Lisa: Wahnsinnig viel würde ich sagen. Es lässt sich gar nicht vermeiden, eigene Wesenszüge, Einstellungen und Vorlieben mit einzubringen, wenn man eine eigene Figur entwickelt. Daher spiegelt sich auch immer ein Stück meiner Persönlichkeit in meinen Characterdesigns wieder.
Ich gestalte meine Charaktere gerne gut gelaunt, strahlend und sympathisch, es sei denn dies ist vorab nicht erwünscht. Genau dieses Feedback erhalte ich sowohl zu meinen „Sympathiefiguren“, meinen Characterdesigns, als auch zu meiner Person. Ein bisschen Ähnlichkeit steckt daher glaube ich in jeder meiner Figuren, aber am offensichtlichsten ist glaube ich die zu meinen kleinen Mädels, die abenteuerlustigen, frechen, sympathischen, gerne rothaarigen, mit Sommersprossen (obwohl ich gar keine habe). Sie tragen Knickerbocker und Stulpen an den Beinen. Hier sehen gerade Freunde und Bekannte oftmals eine kleine Spiegelung meiner selbst.

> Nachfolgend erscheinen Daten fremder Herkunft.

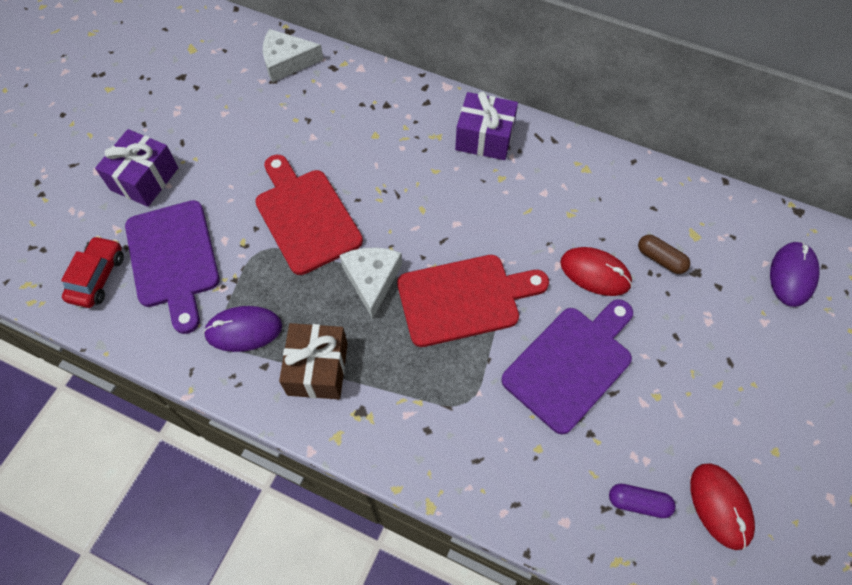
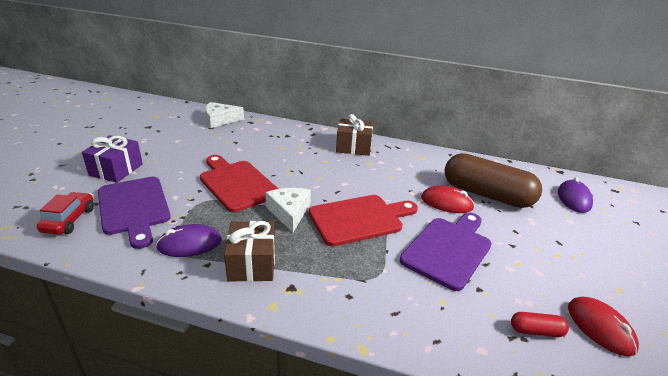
camera: 10 degrees left, 30 degrees down
(484, 138) = (353, 147): purple gift -> brown gift
(638, 503) = (536, 331): purple capsule -> red capsule
(660, 259) = (487, 194): brown capsule -> brown capsule, size x2.48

Auch wenn dieses gar nicht immer beabsichtigt ist.
Links: Mini Lissy | 2021 | Lisa Stachnick Rechts: Joker WIP | 2024 | Lisa Stachnick an ihrem Werk
Manuela: Was war Deine schönste Reaktion auf Deine Kunst, die Du bekommen hast?
Lisa: Oh…daran kann ich mich noch sehr gut erinnern. Das war die Reaktion, die ich von Johannes Weigel bekam, dem Autor des Kinderbuches „Lisas Geschichten“, in welchem Buch es nicht um mich geht. Aber das ist ein anderes Thema… Oftmals verlaufen sich private Anfragen von AutorInnen im Sand, da für Privatpersonen mein Honorar für ein Kinderbuch oft zu hoch ist.

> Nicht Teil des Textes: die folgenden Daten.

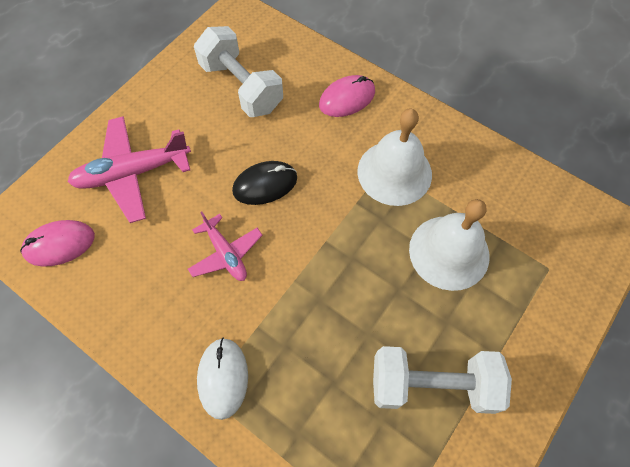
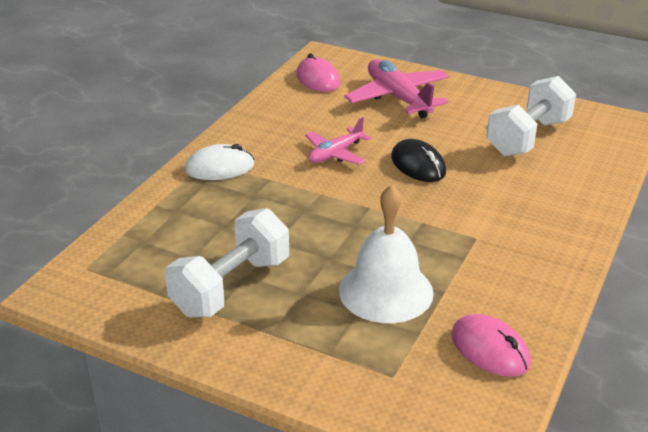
camera: 80 degrees right, 30 degrees down
(347, 98) = (556, 203): pink mouse -> pink mouse (490, 349)
(394, 172) = (473, 245): white bell -> none
(432, 384) = (231, 286): white dumbbell -> white dumbbell turned 45 degrees clockwise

Johannes Weigel trat an mich heran, vor gar nicht allzu langer Zeit, ebenfalls mit dem Wunsch, seine geschriebene Geschichte über die kleine Lisa und ihre Familie zu illustrieren. Dass die Hauptfigur Lisa hieß war nur ein weiteres Zeichen dafür, dass wir unbedingt zusammen arbeiten
sollten. Aber die Reaktion, die mich am meisten beeindruckt hat, war seine auf mein Honorar.
Denn er schrieb, mein Honorar sei völlig angemessen für meine künstlerische Tätigkeit, denn „wer im Feinkostladen einkauft, darf an der Kasse keine Aldipreise erwarten“.
Manuela: Was tust du, wenn du Inspiration für deine Werke brauchst und gerade nicht weiterkommst?
Lisa: Mich zieht es meist nach draußen in die Natur. Am liebsten bin ich in meinem Garten oder noch lieber im Wald. Da kommt die Inspiration von ganz alleine. Oder aber, ich lege einfach mal eine Pause ein, lese ein Comic oder schau einen Film. Am wichtigsten ist, dass ich mich nicht unter Druck setze. Ideen kommen nicht immer auf Knopfdruck, sondern dann, wenn sie es möchten.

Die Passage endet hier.